Ao falarmos com o coordenador do projeto, discutimos também o fenômeno do Brasil ter a maioria dos grandes craques vindos de regiões vulneráveis ou de famílias com renda baixa. Isso torna o futebol uma ferramenta até social — de inclusão e ascensão — por ele deixar a criançada longe das atividades criminosas e lhes apresentar uma chance de montar um plano de carreira dos sonhos.
"O poder do futebol é grandíssimo", resume.
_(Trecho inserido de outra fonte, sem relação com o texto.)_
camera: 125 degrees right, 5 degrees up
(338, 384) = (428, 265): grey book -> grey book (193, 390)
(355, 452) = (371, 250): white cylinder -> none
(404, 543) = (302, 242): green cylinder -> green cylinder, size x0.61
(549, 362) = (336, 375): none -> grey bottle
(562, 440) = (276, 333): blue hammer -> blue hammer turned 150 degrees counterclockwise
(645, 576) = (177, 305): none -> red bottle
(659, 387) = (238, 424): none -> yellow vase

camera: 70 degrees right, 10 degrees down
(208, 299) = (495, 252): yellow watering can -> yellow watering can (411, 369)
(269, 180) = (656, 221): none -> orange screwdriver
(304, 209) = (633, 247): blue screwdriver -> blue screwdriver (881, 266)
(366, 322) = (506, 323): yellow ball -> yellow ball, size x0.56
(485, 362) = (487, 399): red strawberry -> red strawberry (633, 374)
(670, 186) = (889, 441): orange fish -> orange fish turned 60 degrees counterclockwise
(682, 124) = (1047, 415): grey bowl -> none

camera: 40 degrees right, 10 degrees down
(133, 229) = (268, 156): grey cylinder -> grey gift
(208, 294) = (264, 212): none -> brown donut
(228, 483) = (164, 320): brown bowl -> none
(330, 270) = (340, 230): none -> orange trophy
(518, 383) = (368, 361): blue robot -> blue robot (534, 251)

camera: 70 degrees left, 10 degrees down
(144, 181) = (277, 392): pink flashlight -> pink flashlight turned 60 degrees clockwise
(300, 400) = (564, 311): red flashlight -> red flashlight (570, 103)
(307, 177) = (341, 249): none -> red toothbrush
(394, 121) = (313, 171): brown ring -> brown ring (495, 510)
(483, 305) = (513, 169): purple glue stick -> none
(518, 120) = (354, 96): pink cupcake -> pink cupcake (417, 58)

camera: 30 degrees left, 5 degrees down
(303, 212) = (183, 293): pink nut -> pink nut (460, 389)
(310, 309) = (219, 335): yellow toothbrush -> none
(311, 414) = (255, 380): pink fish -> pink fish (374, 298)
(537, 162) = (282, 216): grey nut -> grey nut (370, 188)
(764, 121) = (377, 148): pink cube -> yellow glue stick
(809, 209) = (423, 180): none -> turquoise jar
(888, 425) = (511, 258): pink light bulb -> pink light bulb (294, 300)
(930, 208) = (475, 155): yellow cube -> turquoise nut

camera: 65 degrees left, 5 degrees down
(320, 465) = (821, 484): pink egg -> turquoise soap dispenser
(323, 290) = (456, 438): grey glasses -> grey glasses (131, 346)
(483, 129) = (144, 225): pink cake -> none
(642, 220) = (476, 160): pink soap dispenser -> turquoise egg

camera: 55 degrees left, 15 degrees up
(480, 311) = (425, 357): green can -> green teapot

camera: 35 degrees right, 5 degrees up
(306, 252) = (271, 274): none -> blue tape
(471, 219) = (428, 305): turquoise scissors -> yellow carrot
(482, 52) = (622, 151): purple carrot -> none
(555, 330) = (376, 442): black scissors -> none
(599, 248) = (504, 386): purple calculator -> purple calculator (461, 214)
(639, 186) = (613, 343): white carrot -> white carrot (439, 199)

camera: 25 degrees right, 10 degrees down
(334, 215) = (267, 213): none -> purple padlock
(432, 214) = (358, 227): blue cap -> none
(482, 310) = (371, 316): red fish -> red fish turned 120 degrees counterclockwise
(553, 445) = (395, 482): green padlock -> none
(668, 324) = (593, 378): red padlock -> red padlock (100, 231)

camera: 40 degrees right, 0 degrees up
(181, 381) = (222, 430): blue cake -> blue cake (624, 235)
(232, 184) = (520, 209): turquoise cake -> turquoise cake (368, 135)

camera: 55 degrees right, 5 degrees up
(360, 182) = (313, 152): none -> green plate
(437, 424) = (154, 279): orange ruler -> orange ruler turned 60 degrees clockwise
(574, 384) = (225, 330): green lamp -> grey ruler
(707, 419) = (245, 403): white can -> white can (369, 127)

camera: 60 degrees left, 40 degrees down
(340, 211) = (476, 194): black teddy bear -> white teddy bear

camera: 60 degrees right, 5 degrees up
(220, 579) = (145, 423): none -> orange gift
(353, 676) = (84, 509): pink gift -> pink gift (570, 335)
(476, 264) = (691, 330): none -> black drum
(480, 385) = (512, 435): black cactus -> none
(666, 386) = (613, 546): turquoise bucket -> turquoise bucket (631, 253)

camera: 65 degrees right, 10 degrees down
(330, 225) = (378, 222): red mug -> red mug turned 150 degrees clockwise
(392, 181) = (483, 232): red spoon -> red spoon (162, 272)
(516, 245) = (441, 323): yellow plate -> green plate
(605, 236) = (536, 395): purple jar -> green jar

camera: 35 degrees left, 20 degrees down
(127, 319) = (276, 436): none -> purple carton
Uma das tais estrelas que saiu das camadas mais carentes da sociedade brasileira, acabando por jogar nos mais prestigiados clubes do mundo e ganhando melhores troféus já dentro da Seleção Nacional é Gilberto Silva. Hoje, ele não só compareceu no evento em um dos maiores estádios de Moscou, mas também passou várias horas respondendo às perguntas de equipes mirins, posando para selfies e, claro, assistindo à partida vitoriosa das meninas cariocas.
"Eu nunca escolhi o futebol. Foi o futebol que me escolheu. Esse é o sentido. Você tem que confiar e trabalhar muito para alcançar as coisas na profissão por qual almeja. E eu, sim, me apaixonei pelo futebol desde garoto", confessa o volante conhecido como Muralha Invisível ao se comunicar com a molecada de todos os cantos do globo.
Agora, para as meninas da Penha chega a hora merecida de festejar. Elas ainda têm vários dias em Moscou para desfrutar de passeios pela linda capital e, embora confessem em não gostar muito da "comida estranha" sem o feijão e arroz prediletos, estão ansiosas para descobrir mais sobre um país tão distante como a Rússia.
A Sputnik Brasil aproveita mais uma oportunidade para parabenizar a sublime equipe das meninas brasileiras com esta linda vitória e agradece a empresa russa Megafon, o Ministério de Esporte da Rússia e a organização não governamental Street Child United, entre outros, por ter organizado esse evento ímpar.